Monday 31 October 2016

Exercise 4.2 The British Landscape during World War II

The exercise is to read a short part of John Taylor's book, available from the OCA reading resources.

There was a paradox that the quintessential English (as it was very much a southern English model that was evinced) village and countryside was paraded as the substance of what we were fighting for: the preservation of a dreamy world where peace reigned among the lanes and fields and villages, yet the countryside was stripped of meaning (signs removed or blacked out so as to confuse the enemy in case of invasion) and travel restricted to refugees, evacuees and the military.

 The public's view of the landscape was appealed to by editors by considering the continuity of the past; the Romantic love of the scenery; and nineteenth century moves towards social reform. The views presented were no longer 'pretty; but functional, for example photographing children evacuated from mining areas to experience the beauty of the Lake District.

Comparisons would be made between the enforced, militaristic obsequious way of life in Germany and the genial, leisurely and individual way of life of the British. The Englishman's home was his castle.

The article chimes with the chapter There Always Was an England in Jeremy Paxman's The English. Paxman alludes also to the establishment's archetypal view of the English landscape, almost as a surrogate for the characteristics that are to be emphasised: agreeability, independence, tolerance, leisurely, relaxed. He points out that while soldiers in WWII marched off singing: 

There'll always be an England
While there's a country lane
Wherever there's a cottage small
Beside a field of grain 

that the same was true 30 years earlier as loved ones shared letters reminding themselves that they too were fighting for a way of life personified by the characteristics of rustic England. Rupert Brooke's The Soldier says it all:
 IF I should die, think only this of me:
    That there's some corner of a foreign field
That is forever England. There shall be
    In that rich earth a richer dust concealed;
A dust whom England bore, shaped, made aware,
    Gave, once, her flowers to love, her ways to roam,
A body of England's, breathing English air,
    Washed by the rivers, blest by the suns of home.
And think, this heart, all evil shed away,
    A pulse in the eternal mind, no less
        Gives somewhere back the thoughts by England given;
Her sights and sounds; dreams happy as her day;
    And laughter, learnt of friends; and gentleness,
        In hearts at peace, under an English heaven.
The irony is that England (in particular) was very urbanized even by WW1 and there is certain irony that no-one thought that Leeds, Manchester, Birmingham, never mind London, were worth preserving despite the town and city being the far more likely home of troops.
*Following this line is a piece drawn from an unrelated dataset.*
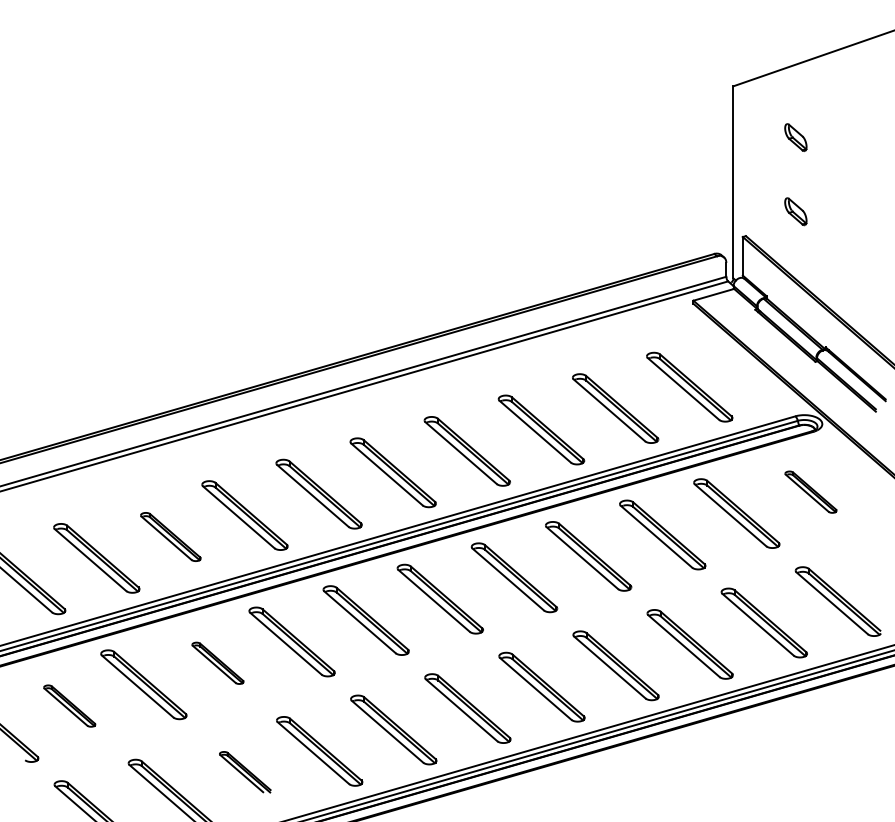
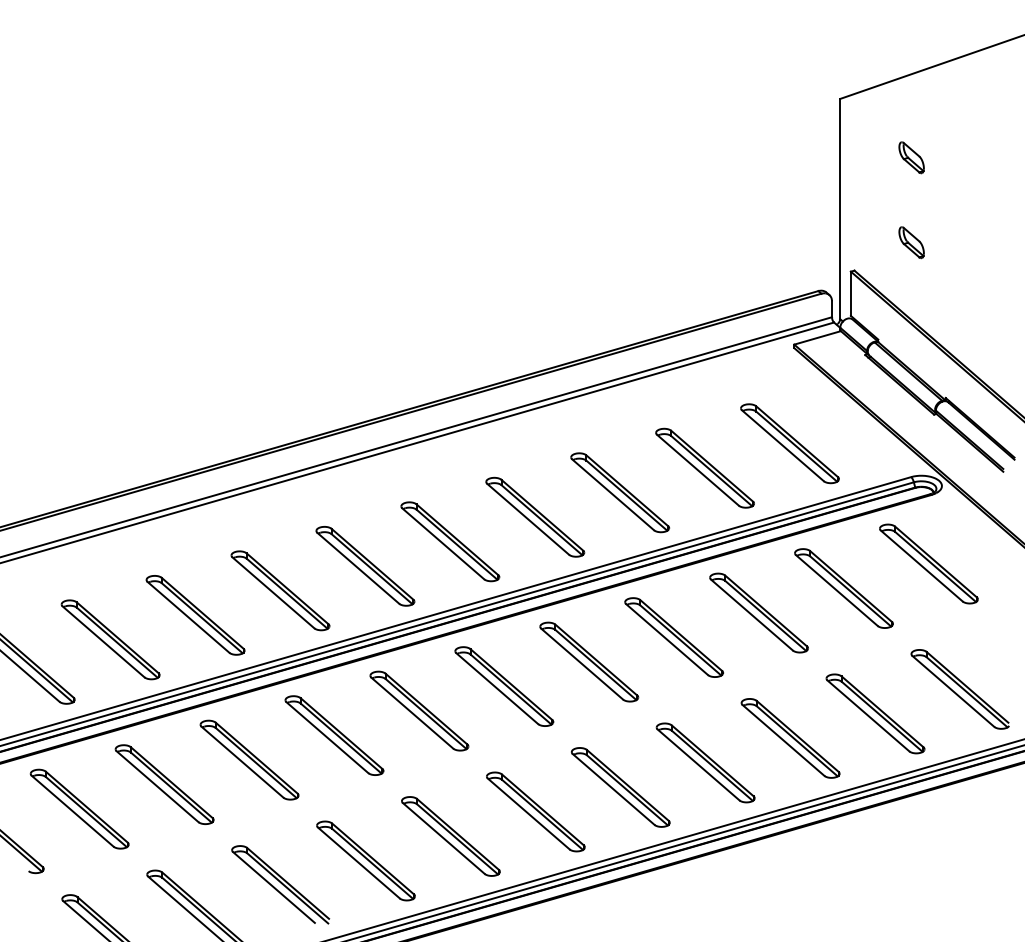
part: (810, 491) -> (928, 563), size x1.67
part: (170, 537) -> (195, 615), size x1.43
part: (217, 662) -> (249, 759), size x1.67
part: (69, 705) -> (79, 808), size x1.67
part: (245, 771) -> (280, 884), size x1.67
The irony increased in the WWII as it was the cities that were under attack from German bombers as it was the factories therein that supplied the Allied war effort. Our romantic notion of what needed to be preserved was far removed from what was actually required to beat the enemy. 

140 years earlier, Wordsworth romanticised a famous urban landscape thus:
 Composed Upon Westminster Bridge, September 3, 1802
Earth has not anything to show more fair:
Dull would he be of soul who could pass by
A sight so touching in its majesty:
This City now doth, like a garment, wear
The beauty of the morning; silent, bare,
Ships, towers, domes, theatres, and temples lie
Open unto the fields, and to the sky;
All bright and glittering in the smokeless air.
Never did sun more beautifully steep
In his first splendour, valley, rock, or hill;
Ne’er saw I, never felt, a calm so deep!
The river glideth at his own sweet will:
Dear God! the very houses seem asleep;
And all that mighty heart is lying still!
Tellingly, it was the peace, the openness, the proximity of urban icons to the fields and sky that Wordsworth noted rather than eliciting any intrinsic beauty of the cityscape.